Bob Corker, Phil Bredesen

In a new The Times Free Press item entitled, Bredesen goes all out in Senate race with Blackburn, what perhaps stands out most of all is Phil Bredesen’s close ties to the increasingly unpopular outgoing Republican Senator Bob Corker and the distance between Bredesen and President Trump.

They  make it very clear that Bredesen wouldn’t even be running if he had to face off with Corker. That in itself makes him something of a mini-Corker, only worse.

It’s a race the 74-year-old never envisioned making until last year when his longtime friend, Republican U.S. Sen. Bob Corker of Chattanooga, announced he wouldn’t seek re-election.

Bredesen, known as a moderate, and Corker go back to the mid-1990s, when Bredesen was Nashville’s mayor and Corker the then-state finance commissioner for Republican Gov. Don Sundquist.

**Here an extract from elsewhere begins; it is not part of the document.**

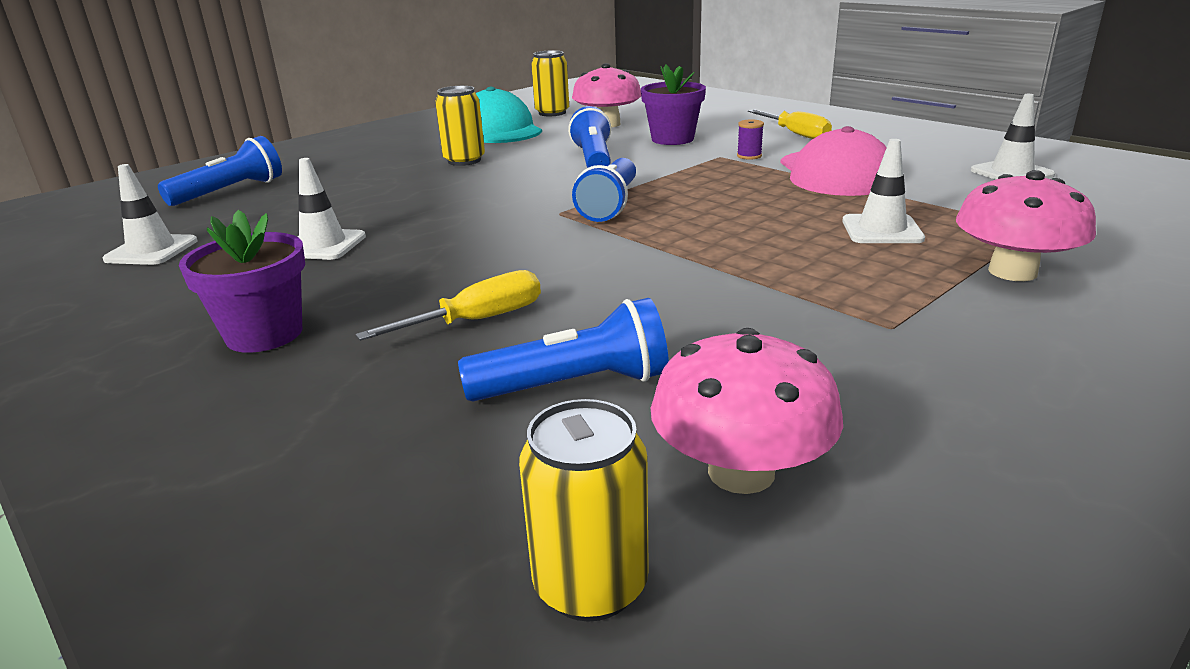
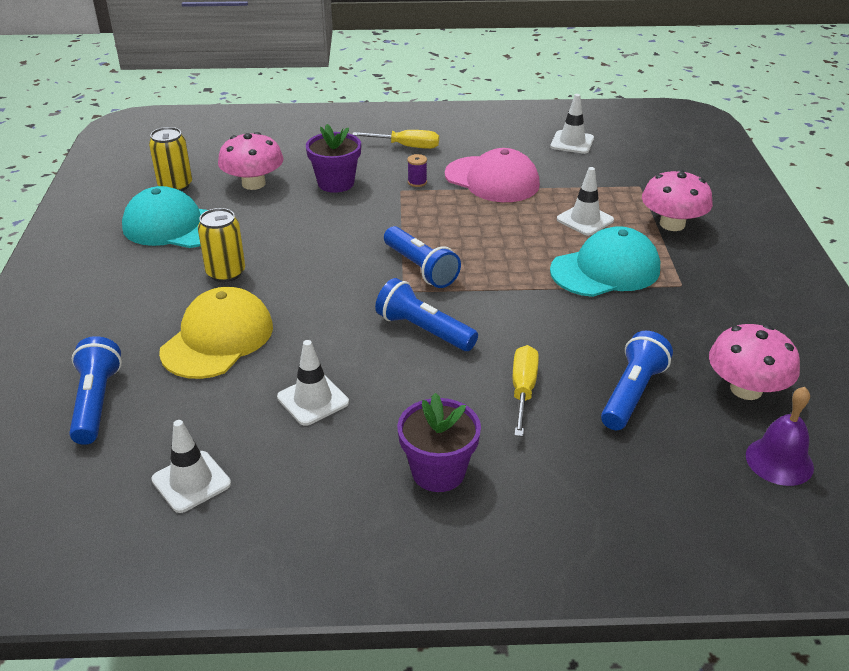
camera: 50 degrees left, 10 degrees up
(367, 189) = (217, 339): none -> yellow cap
(590, 585) = (779, 461): yellow can -> purple bell
(594, 159) = (323, 229): blue flashlight -> blue flashlight (424, 330)
(810, 274) = (605, 270): none -> turquoise cap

In various roles over decades, they worked together on projects, including the successful recruitment of the NFL’s then-Houston Oilers to Nashville and, while governor, working with Corker and local officials in 2008 to bring Volkswagen to Chattanooga.

“I had no intention of doing anything else when I left the governor’s office,” said Bredesen, who later succeeded Sundquist as governor and served from 2003-2011. “When Corker said he wasn’t going to run again, I had people calling me.”

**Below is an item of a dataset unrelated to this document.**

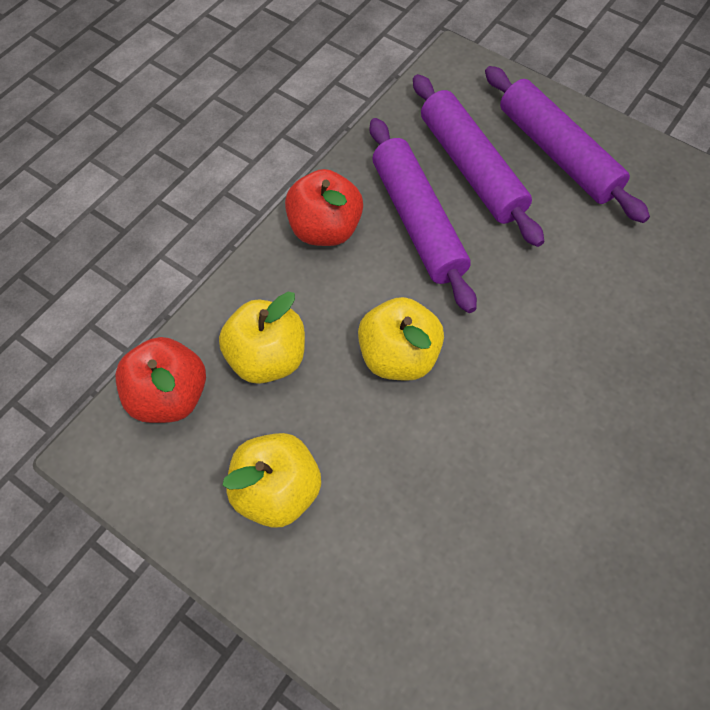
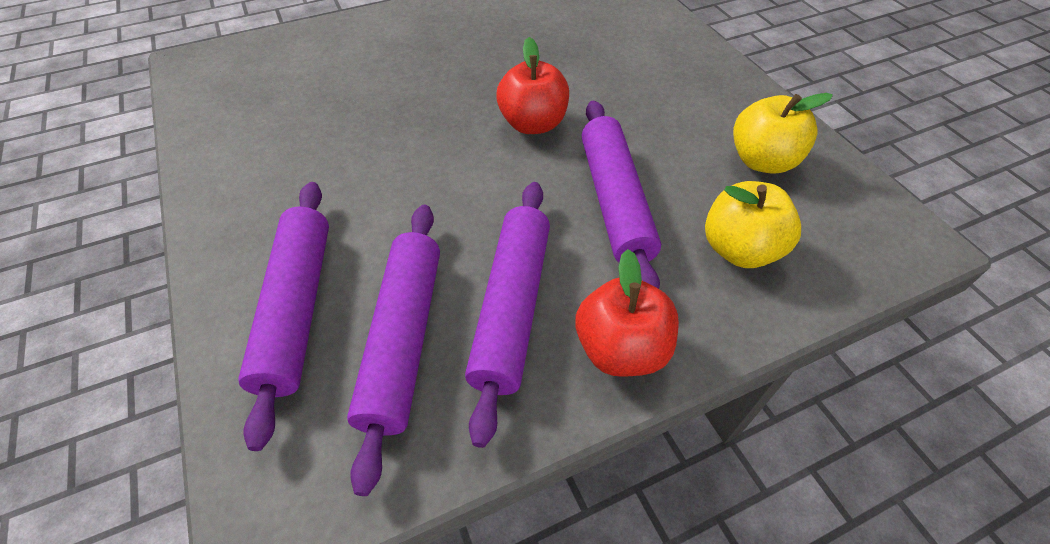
camera: 150 degrees left, 10 degrees down
(169, 396) = (847, 258): red apple -> red apple (533, 124)
(398, 356) = (615, 201): yellow apple -> purple rolling pin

Seeing polling numbers showing Bredesen a few percentage points ahead of Blackburn, some Republicans urged Corker to reverse his decision not to run, which Corker briefly did before announcing he would not. He then made national news when he said that although he was backing Blackburn, he wouldn’t campaign against Bredesen.

Public polling continues to show a tight contest. Bredesen hopes to pick up support from Republicans and independents like he did running for governor.

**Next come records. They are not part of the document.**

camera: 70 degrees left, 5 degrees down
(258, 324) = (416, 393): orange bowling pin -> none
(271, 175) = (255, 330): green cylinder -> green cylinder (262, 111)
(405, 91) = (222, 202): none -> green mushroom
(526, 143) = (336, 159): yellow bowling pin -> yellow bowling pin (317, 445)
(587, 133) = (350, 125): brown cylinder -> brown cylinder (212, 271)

And then there’s the obvious conclusion that electing Bredesen as the next U.S. Senator from Tennessee would perhaps more than anything else, be a vote against a still popular Donald Trump. Those dynamics may not serve Bredesen well down the stretch as more and more Tennesseans begin to pay closer attention to the race.

Bredesen says his approach to governance has “always been kind of bipartisan for lack of a better word. I mean almost everything I did as governor we managed to have significant ‘D’ and ‘R’ support for, if you look back at the votes.”

He says he isn’t reflexively anti-Trump and will support the president and Senate Republicans when he agrees with them and oppose them when they differ.

“I don’t like this hyperpartisanship” in Washington, he notes. “I’ve never liked political theater and that’s what it’s become up there. And I’m not the only one who feels that way.”

Tennessee has become increasingly Republican over the past 25 years. But with Republicans now holding a razor-thin margin of 51-49 in the U.S. Senate, the Tennessee race is shaping up as one of the hottest contests. Depending on the outcome, it could tip the balance to Democrats, a fact that Blackburn and fellow Republicans, including Trump, have hit upon repeatedly.

Last month, the president came to Nashville for a rally in which he praised Blackburn and blasted Bredesen as a “total tool” of Senate Minority Leader Chuck Schumer, D-N.Y. After seemingly forgetting Bredesen’s last name, Trump gifted him with one nickname, dubbing him “Phil whatever-the-hell-his-name is,” before finally settling on “Philbert.”